The programme includes sensors that monitor chemical reactions as they take place, providing data to help make experiments more successful and repeatable.

DigitalGlassware allows students to input data obtained through their chemistry experiments which will be recorded, coded and entered into a shared data cloud.

DigitalGlassware records the data accurately and systematically, thus significantly increasing the reproducibility of experiments.

Ultimately, this initiative aims to support chemists with the tools that will enable them to produce better results more quickly and at a lower cost.


This partnership also aims to tackle the reproducibility crisis in chemistry. Up to 50% of research that is produced currently is deemed irreproducible, causing an estimated annual financial impact of $28bn in the US alone.

Digital platforms, such as DigitalGlassware have the potential to transform the chemistry industry through features that can mitigate this occurrence.

This collaboration comes as a part of the university’s digital teaching laboratory funded by the Higher Education Funding Council for England (HEFCE), that comes equipped with cutting-edge facilities used for research and teaching.

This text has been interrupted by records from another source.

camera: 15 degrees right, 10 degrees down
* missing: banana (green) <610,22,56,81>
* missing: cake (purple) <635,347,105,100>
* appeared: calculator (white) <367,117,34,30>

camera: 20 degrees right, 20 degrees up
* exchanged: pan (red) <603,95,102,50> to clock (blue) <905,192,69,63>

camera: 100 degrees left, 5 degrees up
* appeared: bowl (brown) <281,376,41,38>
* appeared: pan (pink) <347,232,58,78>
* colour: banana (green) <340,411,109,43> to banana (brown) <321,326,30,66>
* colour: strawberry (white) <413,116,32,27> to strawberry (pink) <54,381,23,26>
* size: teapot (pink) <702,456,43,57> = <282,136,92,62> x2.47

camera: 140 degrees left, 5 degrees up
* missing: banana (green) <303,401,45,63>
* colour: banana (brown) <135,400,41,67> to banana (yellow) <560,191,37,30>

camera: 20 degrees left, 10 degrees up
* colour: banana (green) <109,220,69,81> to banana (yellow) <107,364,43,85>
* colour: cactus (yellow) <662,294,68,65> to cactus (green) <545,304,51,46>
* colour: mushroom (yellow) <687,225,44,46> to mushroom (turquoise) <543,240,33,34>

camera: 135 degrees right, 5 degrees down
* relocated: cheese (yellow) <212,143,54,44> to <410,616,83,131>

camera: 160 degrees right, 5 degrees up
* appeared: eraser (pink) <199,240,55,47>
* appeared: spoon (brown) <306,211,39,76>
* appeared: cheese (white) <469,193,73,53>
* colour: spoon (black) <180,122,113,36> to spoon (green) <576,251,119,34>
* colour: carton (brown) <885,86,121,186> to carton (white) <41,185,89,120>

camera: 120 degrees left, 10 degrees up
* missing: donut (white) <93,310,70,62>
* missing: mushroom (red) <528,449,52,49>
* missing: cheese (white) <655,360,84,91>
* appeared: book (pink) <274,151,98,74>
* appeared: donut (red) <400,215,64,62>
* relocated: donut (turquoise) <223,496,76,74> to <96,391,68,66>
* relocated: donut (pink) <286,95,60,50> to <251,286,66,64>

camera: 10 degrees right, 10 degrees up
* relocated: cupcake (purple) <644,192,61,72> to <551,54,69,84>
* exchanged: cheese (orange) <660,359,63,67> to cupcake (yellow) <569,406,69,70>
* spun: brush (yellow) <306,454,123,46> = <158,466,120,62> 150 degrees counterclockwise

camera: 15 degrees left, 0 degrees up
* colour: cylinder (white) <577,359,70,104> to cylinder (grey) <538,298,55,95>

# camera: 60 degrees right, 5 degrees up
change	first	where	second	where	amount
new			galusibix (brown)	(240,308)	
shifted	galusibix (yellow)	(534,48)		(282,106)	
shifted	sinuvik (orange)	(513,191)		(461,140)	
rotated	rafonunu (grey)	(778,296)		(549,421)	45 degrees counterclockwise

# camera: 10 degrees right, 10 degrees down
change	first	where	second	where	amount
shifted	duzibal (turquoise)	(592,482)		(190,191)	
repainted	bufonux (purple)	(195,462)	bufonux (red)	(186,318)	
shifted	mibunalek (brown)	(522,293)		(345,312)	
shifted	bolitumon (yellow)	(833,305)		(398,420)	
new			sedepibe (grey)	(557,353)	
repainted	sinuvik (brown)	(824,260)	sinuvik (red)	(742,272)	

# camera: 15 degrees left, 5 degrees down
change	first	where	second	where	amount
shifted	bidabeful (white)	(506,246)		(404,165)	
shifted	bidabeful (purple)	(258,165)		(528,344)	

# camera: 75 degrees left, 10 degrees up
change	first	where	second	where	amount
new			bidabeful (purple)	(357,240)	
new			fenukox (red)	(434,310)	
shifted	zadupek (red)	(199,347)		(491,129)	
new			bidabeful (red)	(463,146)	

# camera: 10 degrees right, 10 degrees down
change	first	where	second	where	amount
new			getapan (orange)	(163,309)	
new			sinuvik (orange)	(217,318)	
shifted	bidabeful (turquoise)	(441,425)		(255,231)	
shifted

DeepMatter Chief Executive Mark Warne said that the company is delighted to be able to provide access to DigitalGlassware to the future chemists from the university. This partnership reflects the company’s support for the university’s initiative towards the digitisation of chemistry as well as introducing its students to digital tools.

Assistant professor of Medicinal Chemistry, Faculty of Science at the university, Andrew Nortcliffe said that DigitalGlassware is a natural fit for the university’s teaching labs as it exposes students to data-led approaches, in a meaningful way.

Nortcliffe added that this initiative will prepare them to be more effective in their future careers.